Espíritu que hizo a estos héroes atreverse
a morir y dejar a sus hijos libres,
manda al Tiempo y a la Naturaleza que con suavidad
conserven el monumento que levantamos a ellos y a ti.
—Ralph Waldo Emerson
Grandeza Histórica de los Soldados Rasos
George Washington no estuvo en el Puente de Concord, ni tampoco ninguna otra figura célebre que podamos nombrar. Los que estuvieron allí eran los anónimos soldados rasos de los colonos, quienes no llevaban uniformes, no tenían entrenamiento militar y portaban armas diversas que nunca habían sido destinadas para la guerra.

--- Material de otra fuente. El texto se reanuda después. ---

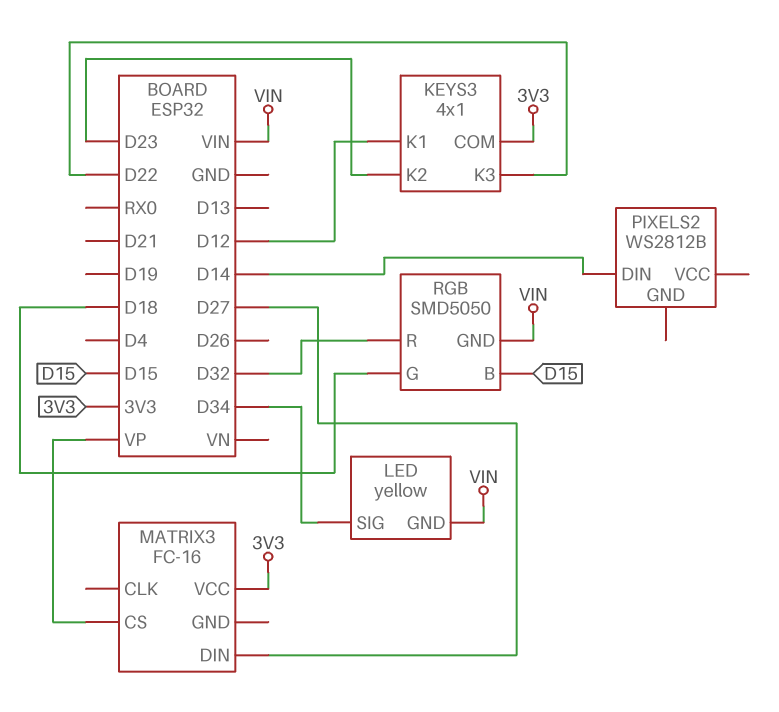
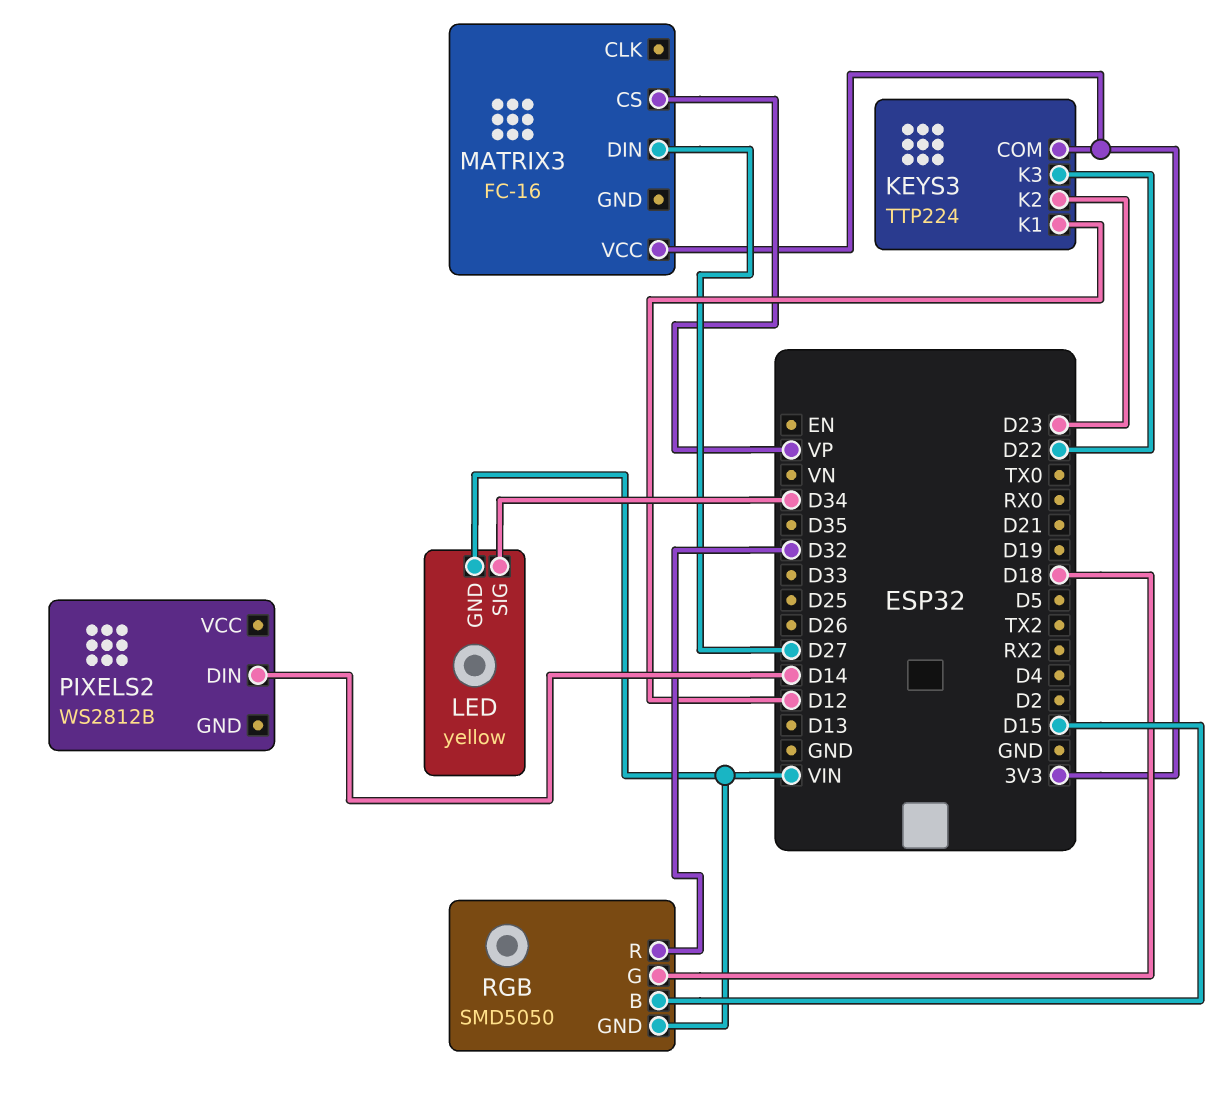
KEYS3: 4x1 -> TTP224

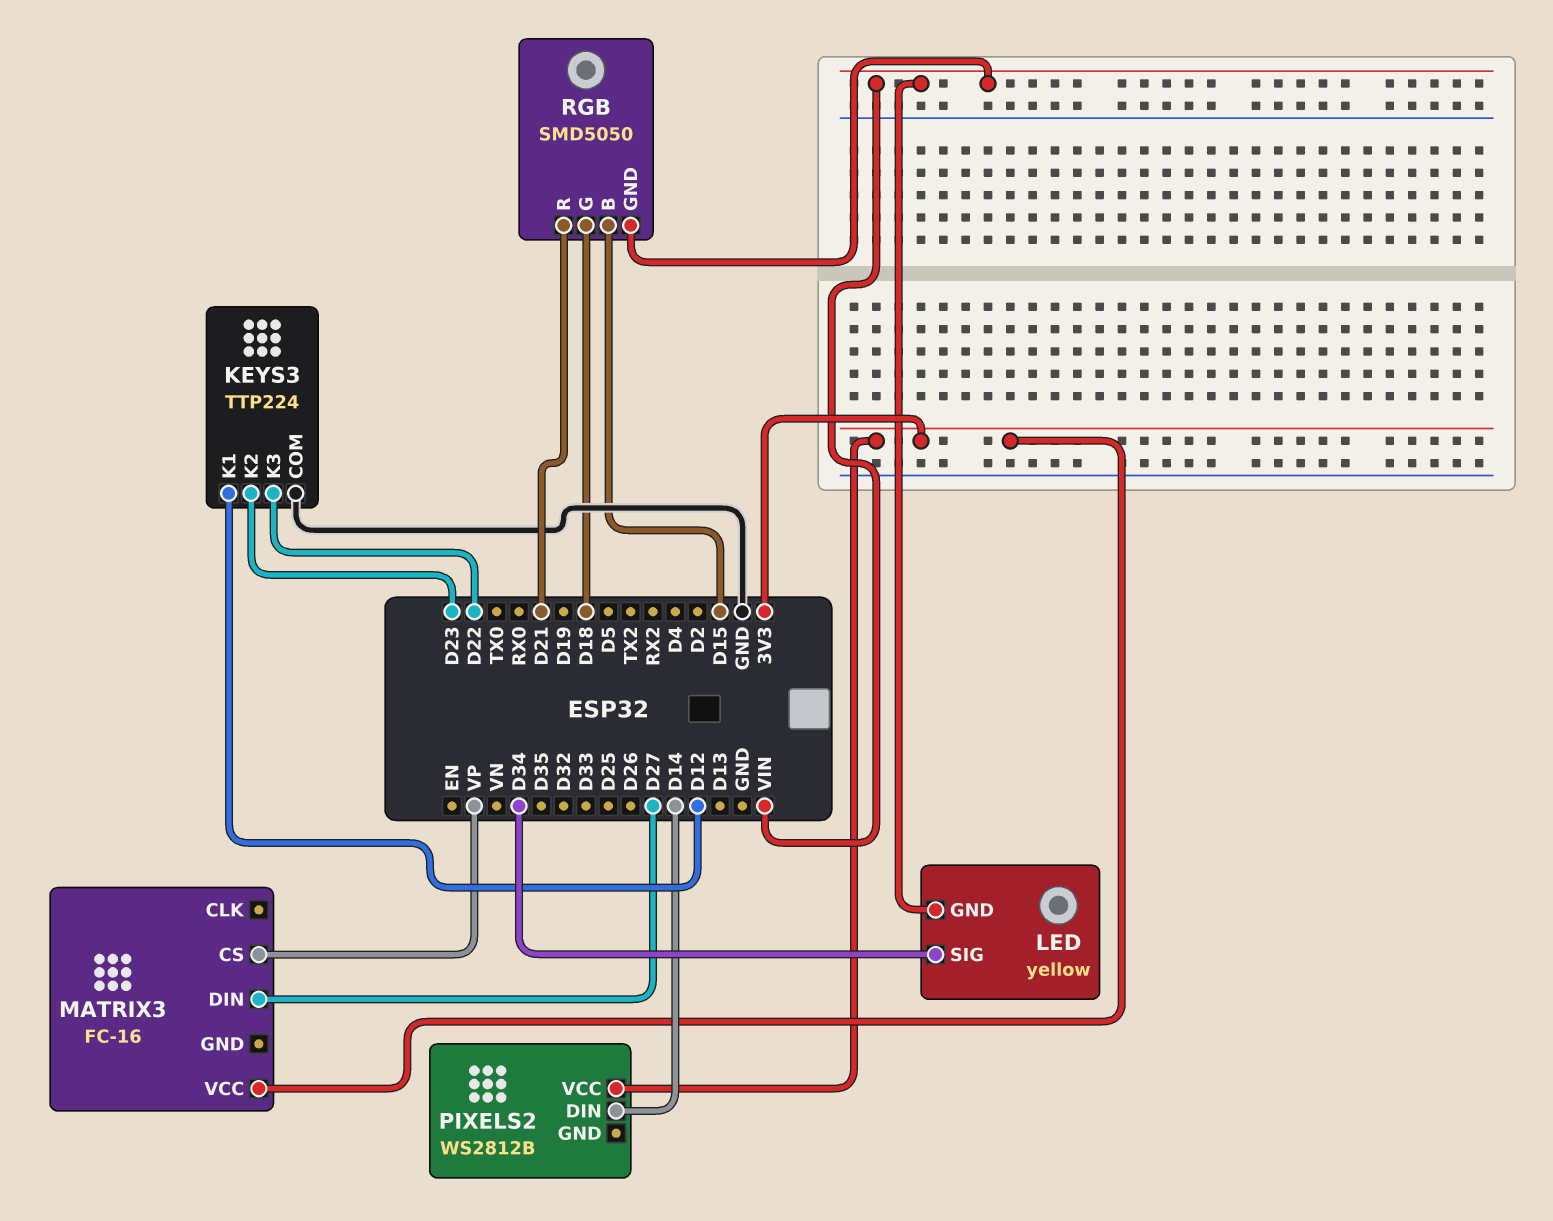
KEYS3 pin COM: 3V3 -> GND
PIXELS2 pin VCC: none -> 3V3
RGB pin R: D32 -> D21

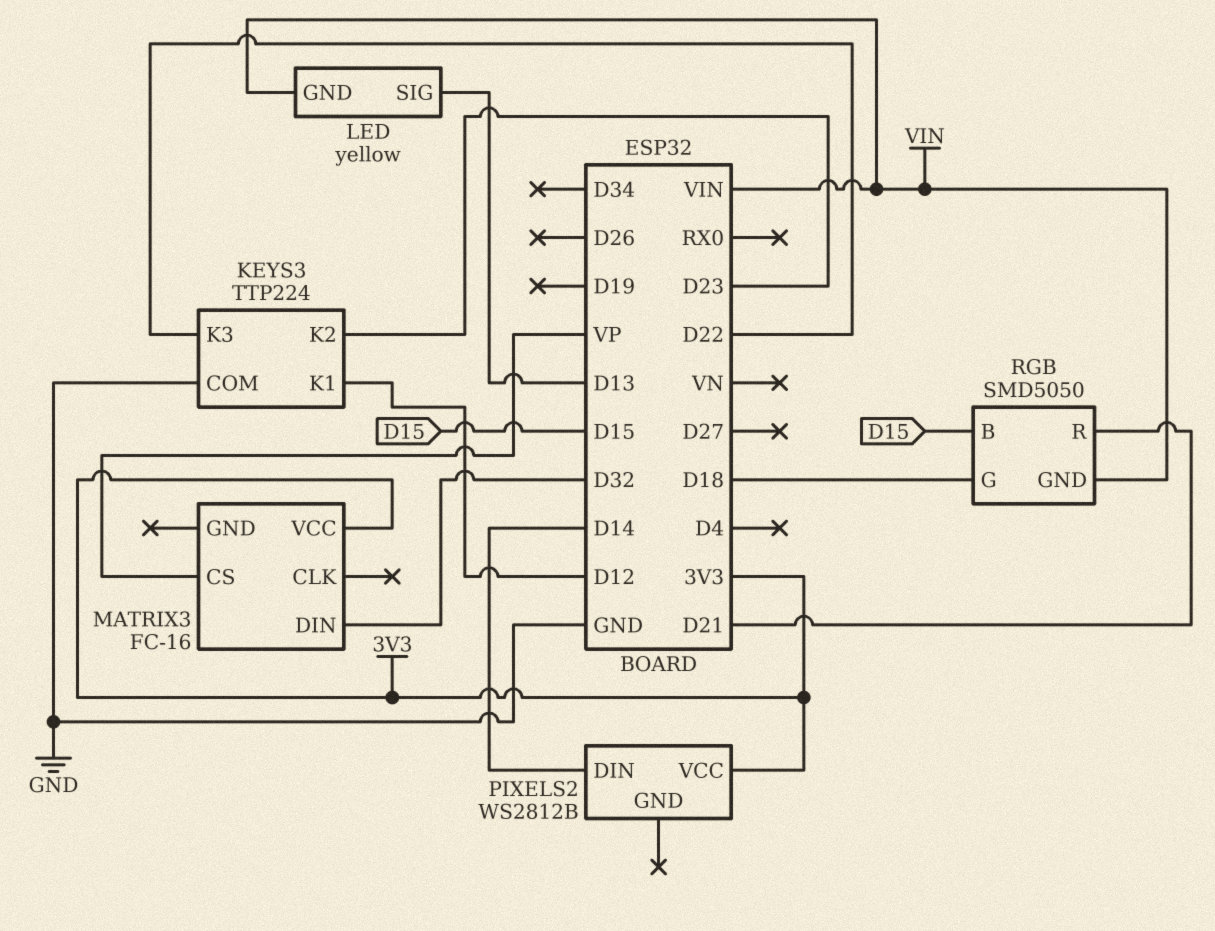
LED pin SIG: D34 -> D13
MATRIX3 pin DIN: D27 -> D32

En la dedicación de la estatua del Minuteman, George William Curtis dijo de ellos:
¡El minuteman de la Revolución! Era el anciano, el de mediana edad y el joven. Fue el capitán Miles, de Concord, quien dijo que fue a la batalla como iba a la iglesia. Fue el capitán Davis, de Acton, quien reprendió a sus hombres por bromear durante la marcha. Fue el diácono Josiah Haynes, de Sudbury, de ochenta años, quien marchó con su compañía hasta el Puente del Sur en Concord, luego se unió a la encarnizada persecución hasta Lexington, y cayó tan gloriosamente como Warren en Bunker Hill [a quien tampoco recordamos]. Fue James Hayward, de Acton, de veintidós años, a la vanguardia en esa carrera mortal de Concord a Charlestown, quien alzó su arma al mismo tiempo que un soldado británico, exclamando ambos: “¡Eres hombre muerto!”. El británico cayó, atravesado en el corazón. James Hayward cayó mortalmente herido. “Padre”, dijo, “salí con cuarenta balas, me quedan tres. Nunca hice un trabajo igual en toda mi vida. Decid a mi madre que no llore demasiado; y decid a aquella a quien amo más que a mi madre, que no me arrepiento de haber salido.”
Este fue el minuteman de la Revolución: el ciudadano rural formado en la escuela común, en la iglesia y en la reunión del pueblo; quien llevaba una bayoneta que pensaba y cuyo mosquete, cargado con un principio, derribaba no a un hombre, sino a un sistema. (Charles Eliot Norton, ed., Orations and Addresses of George William Curtis [Nueva York: Harper & Brothers, 1894]).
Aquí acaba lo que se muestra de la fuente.